If to the Executive:
  Trevor Deighton
or to such other address as shall be furnished in writing by either party to the other party; provided that such notice or change in address shall be effective only when actually received by the other party.
     12. General.
          (a) Governing Law. The validity, interpretation, construction and performance of this Agreement shall be governed by the laws of the State of New York applicable to contracts executed and to be performed entirely within said State.
          (b) Construction and Severability. If any provision of this Agreement shall be held invalid, illegal or unenforceable in any jurisdiction, the validity, legality and enforceability of the remaining provisions contained herein shall not in any way be affected or impaired, and the parties undertake to implement all efforts which are necessary, desirable and sufficient to amend, supplement or substitute all and any such invalid, illegal or unenforceable provisions with enforceable and valid provisions which would produce as nearly as may be possible the result previously intended by the parties without renegotiation of any material terms and conditions stipulated herein.

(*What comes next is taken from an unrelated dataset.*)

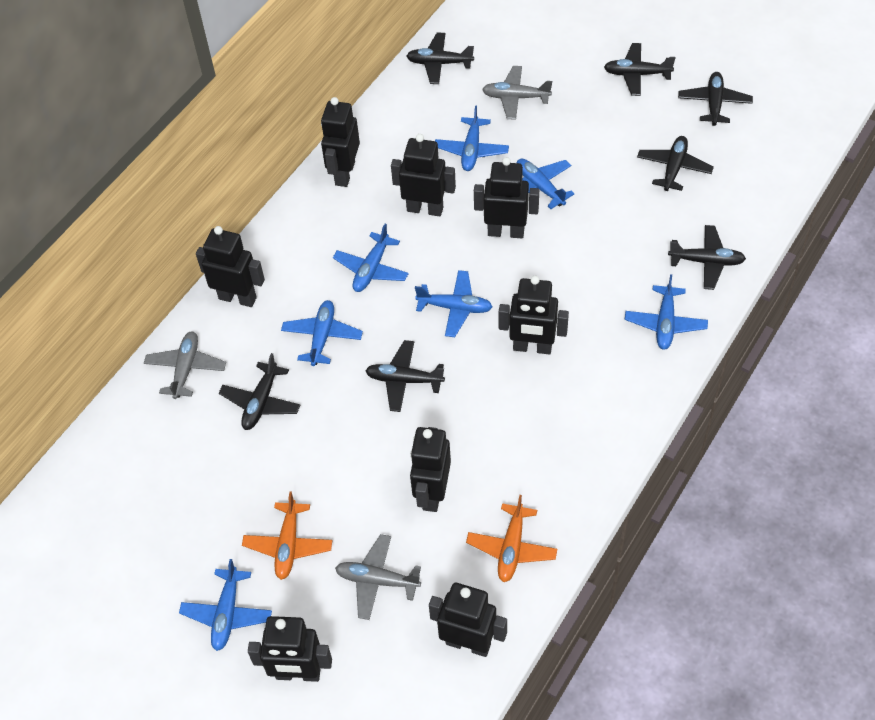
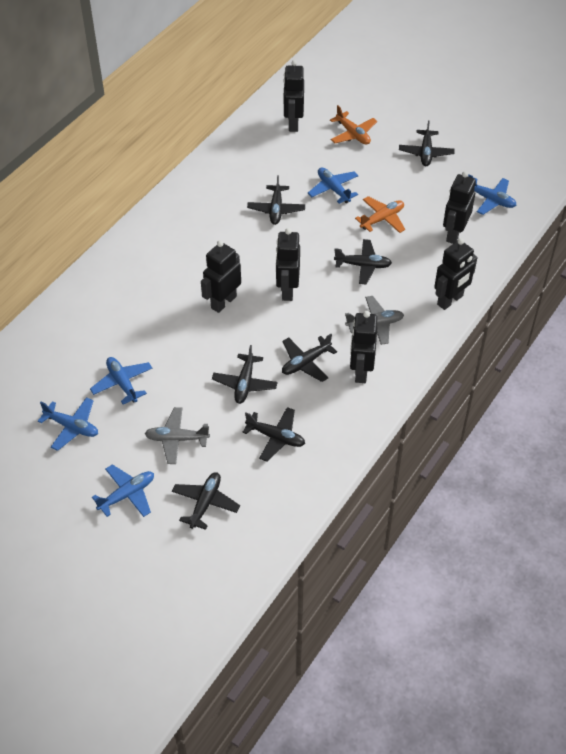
black robot: 8 -> 6
blue plane: 7 -> 5
grey plane: 3 -> 2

          (c) Assignability. The Executive may not assign his interest in or delegate his duties under this Agreement. This Agreement is for the employment of the Executive, personally, and the services to be rendered by him under this Agreement must be rendered by him and no other person. This Agreement shall be binding upon and inure to the benefit of and be enforceable by the Company and its successors and assigns. Without limiting the foregoing and notwithstanding anything else in this Agreement to the contrary, the Company may assign this Agreement to, and all rights hereunder shall inure to the benefit of, any subsidiary of the Company or any person, firm or corporation resulting from the reorganization of the Company or succeeding to the business or assets of the Company by purchase, merger, consolidation or otherwise.
          (d) Warranty by the Executive. The Executive represents and warrants to the Company that the Executive is not subject to any contract, agreement, judgment, order or decree of any kind, or any restrictive agreement of any character, that restricts the Executive’s ability to perform his obligations under this Agreement or that would be breached by the Executive upon his performance of his duties pursuant to this Agreement.
          (e) Compliance with Rules and Policies. The Executive shall perform all services in accordance with the lawful policies, procedures and rules established by the Company and the Board. In addition, the Executive shall comply with all laws, rules and regulations that are generally applicable to the Company or its subsidiaries and their respective employees, directors and officers.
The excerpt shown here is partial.